After some discussion of the best and most convenient places on the farm to build a coop, we settled on the old maple barn. A smaller out-building about the size of a three-car garage with a small upstairs. The first job was cleaning it out. The barn had become a trash depository as had every building on the property. That only took a day and as far as designing and building the coop, we had some time…
Until we saved Byron!
Byron (as we named him) was a rooster a friend found in his backyard in Brooklyn. Not knowing who else to call, he called us. We had him call a local animal rescue to capture the chicken until we could get down there and pick him up. Of course, my wife returned with Byron, Emily, the Weird Sisters and Bunny Tuscadero! (A rooster, three hens and a HUGE rabbit.)

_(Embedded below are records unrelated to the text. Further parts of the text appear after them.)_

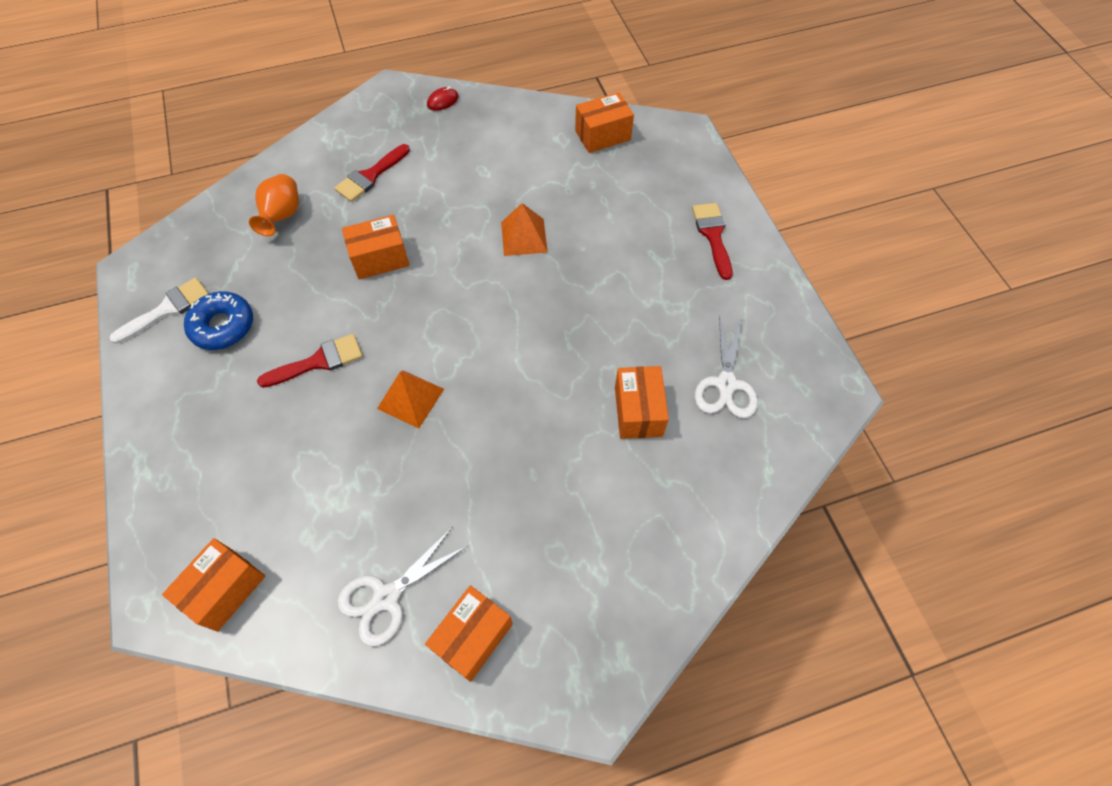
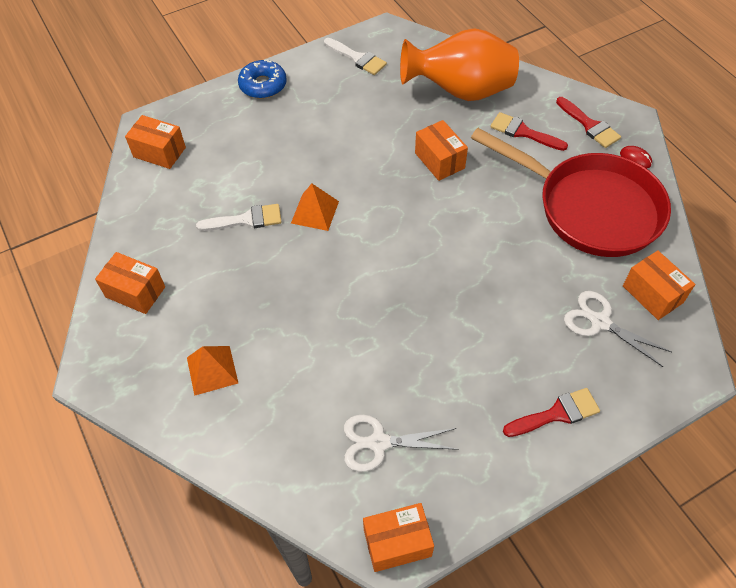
camera: 80 degrees right, 5 degrees down
(223, 326) = (351, 90): blue donut -> blue donut (263, 85)
(282, 216) = (460, 91): orange vase -> orange vase, size x2.05
(318, 361) = (334, 150): red brush -> red brush (589, 125)
(386, 597) = (160, 236): white scissors -> white scissors (600, 322)
(395, 480) = (246, 219): none -> white brush
(492, 150) = (590, 208): none -> red pan
(524, 237) = (496, 253): orange pyramid -> orange pyramid (212, 370)
(638, 411) = (335, 372): orange box -> orange box (397, 543)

OK – we need to step it up on the coop. Until then the chickens go in the Hobbit room – a room in back of the house that has low ceiling and a small door that comes out of a cabinet in the hallway. The bunny went in the sun room, of course.
We picked a corner of the Maple barn that looked finished enough and decided on an eight by fourteen coop. (That should hold the chicks too when they are ready as my wife does not “plan” on keeping all fourteen – right.)
So I quickly built this little coop from a bunch of old lumber and a battered (screenless) screen door. I used some roofing tin from another barn we had to pull down for the ceiling. So all we had to buy was some extra chicken wire and this is what we got.
Byron is now lord of the manor. And in another few weeks he will have a dozen or so chicks to add to his flock.